Attualità della città di Maria
Gli anni ’50 del secolo scorso sono un decennio strano. Il patto che era alla base della redazione della Costituzione, già nel 1948 perde la sua forza, lasciando il nostro Paese orfano della collaborazione fra le due grandi tradizioni politiche popolari.
In quegli anni, però, non mancano voci inquiete e profetiche che invitano a sognare più in grande, a ricercare cooperazione e pace vera: Giuseppe Dossetti, Adriano Olivetti, don Zeno Saltini, Aldo Capitini, Igino Giordani. Figure inascoltate o non comprese, talvolta esiliate dall’arena pubblica.
Una donna, Chiara Lubich, grazie al libro Una città tutta d’or, di Lucia Abignente e Giovanni Delama (Città Nuova 2019, euro 22,00), va oggi collocata fra quelle voci profetiche che partecipano – ognuna a suo modo – alla ricostruzione del Paese, ma conoscono poi un tempo di “oscuramento”.
È sintomatico infatti che la grande “incubazione” del Movimento dei Focolari, pronto ad uscirne negli anni ’60 come “Opera di Maria”, si realizzi lungo gli anni ’50 in un mondo piccolo e in disparte, a Primiero, oasi montana, alpeggio aspro e silenzioso, impoverito dall’emigrazione.
Lo stile di vita sperimentato fino ad allora nelle poche e piccole comunità del focolare, seme sperso nelle città di Trento e Roma, trova nella conca del Primiero ariosità, armonie e proporzioni confacenti allo sviluppo del giovane “popolo di Chiara”.
Da allora la vacanza estiva sarà: città di Maria. Una novità destinata a ripetersi di anno in anno, per poi morire e quindi moltiplicarsi. Tutto è presente in embrione in quei primi 10 anni: dall’internazionalità alla stampa, dai complessi musicali alla rivoluzionaria attenzione ai bambini, dalla comunione dei beni allo spazio dialogante assegnato alla politica. E la centralità di una donna, Chiara, che tutto ordina e conduce, in silenzio.

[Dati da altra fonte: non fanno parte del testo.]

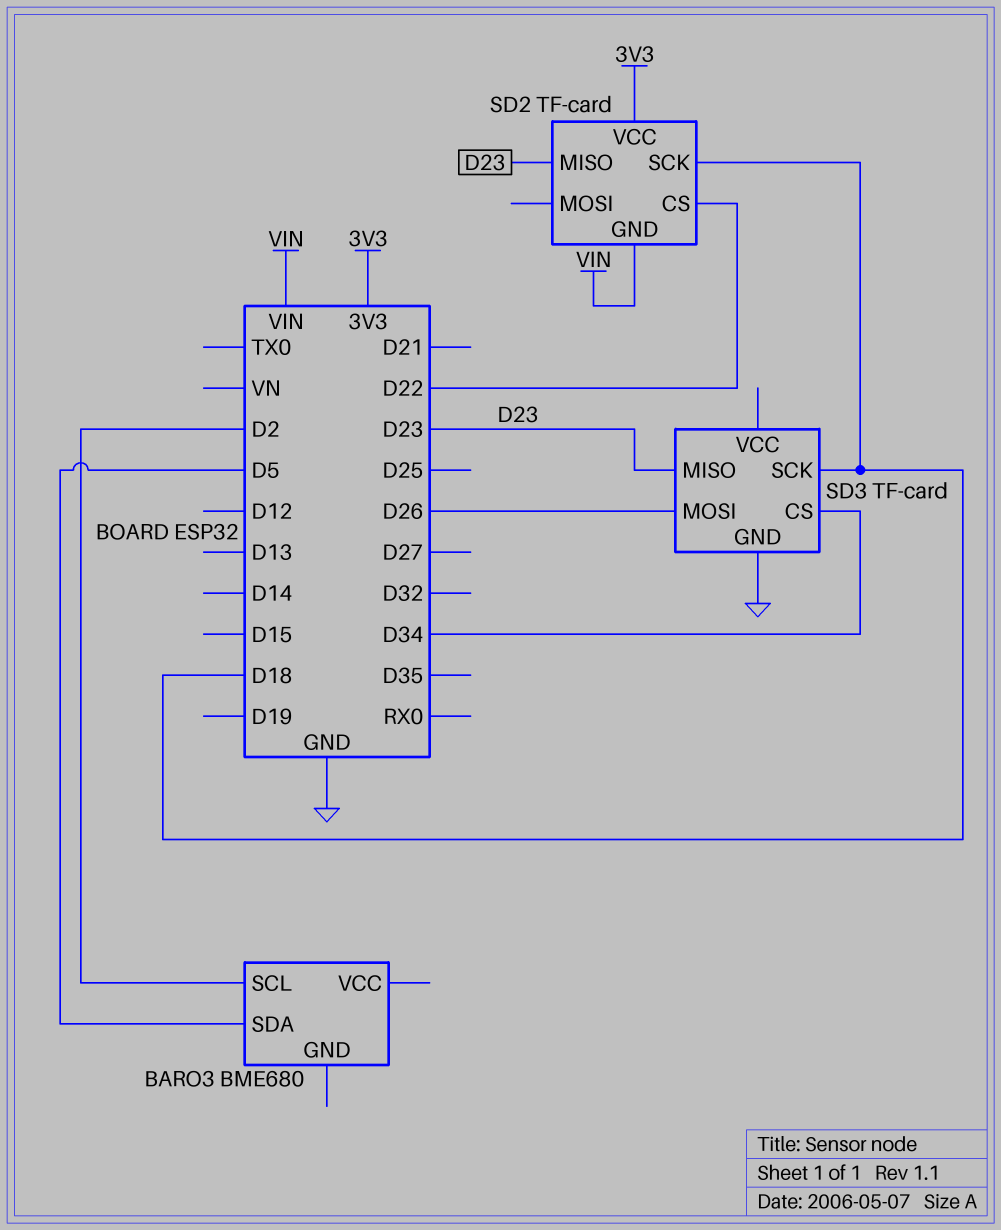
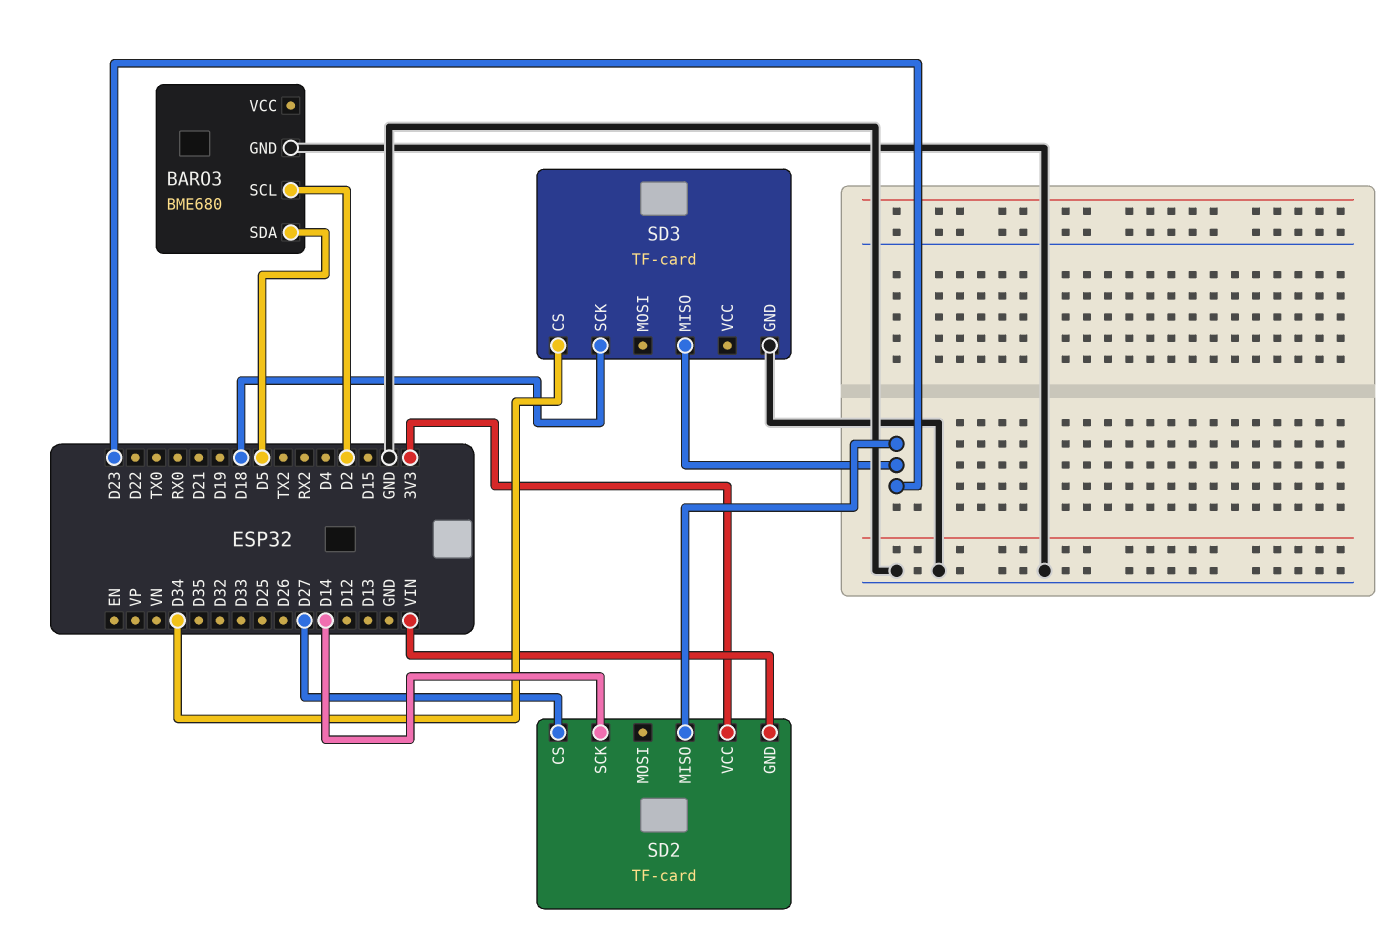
BARO3 pin GND: none -> GND
SD2 pin CS: D22 -> D27
SD2 pin SCK: D18 -> D14
SD3 pin MOSI: D26 -> none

Primiero è come un laboratorio. Negli stessi anni, nelle stanze romane del Sant’Offizio e poi in quelle della Conferenza episcopale italiana, si inasprisce il «conflitto ecclesiale attorno alla modalità comunicativa di Chiara». Non è un caso che Lucia Abignente sia autrice anche del libro precedente a questo: Qui c’è il dito di Dio ripercorre infatti, in quegli stessi anni, il discernimento del carisma dell’unità da parte della Chiesa.
Il testo Una città tutta d’or prende le mosse e si chiude proprio nel momento drammatico fra le ultime due Mariapoli, 1958 e 1959, quando si prospetta lo scioglimento del Movimento. I due libri quindi dovrebbero essere letti in parallelo: al crescere del fenomeno delle Mariapoli (Una città tutta d’or) corrisponde la difficoltà per l’approvazione (Qui c’è il dito di Dio). La festa in Primiero, però, non ne è guastata, anzi. La profezia diventa certezza del destino inarrestabile della “città di Maria” proprio quando tutto finisce, quando arriva la proibizione di continuare e il conseguente sacrificio della “città temporanea”, accolto con un corale “sì”. La Mariapoli del 1959 sarà infatti l’ultima. Un vero e proprio “martirio collettivo”, da approfondire dal punto di vista sociale e psicologico.
Quello di Chiara è un carisma civile, sfidato dalle domande del presente. E la Mariapoli non nasce per un disegno a tavolino o per un’élite: è utopia concreta, creatura viva che si lascia scoprire più che progettare. Lo spartito è in Cielo. E quando la città di Maria unica sulle Dolomiti finisce, non c’è rimpianto. Chiara sembra addirittura prevedere quello che sarebbe seguito, spiegando che la “Gloria di Dio” deve irraggiare, perché una città non basta!
“Cittadella” è il nome delle Mariapoli “permanenti” sorte nel decennio successivo, con la prima a Loppiano. Il termine richiama le abbazie medievali, motore di rinnovamento economico e sociale, ma dice anche appartenenza da separare e da difendere, come fu per le città murate del frazionamento politico comunale.
Ciò che la pagina poetica La città tutta d’or esprime in visione, si invera nell’ultimo decennio della vita di Chiara. Il “disegno” storico delle Mariapoli si universalizza e arriva a coinvolgere tutte le città: ognuna può essere una Mariapoli, purché qualcuno (due o più) mantenga il fuoco acceso. Questa è l’attualità della città di Maria.
Ecco perché abbiamo tanta gratitudine per questo libro. Ci conduce nel dispiegarsi del “sogno dei sogni”. Ci fa scoprire la nostra grande o piccola comunità civile come il luogo in cui esercitarci ad essere molti e uno.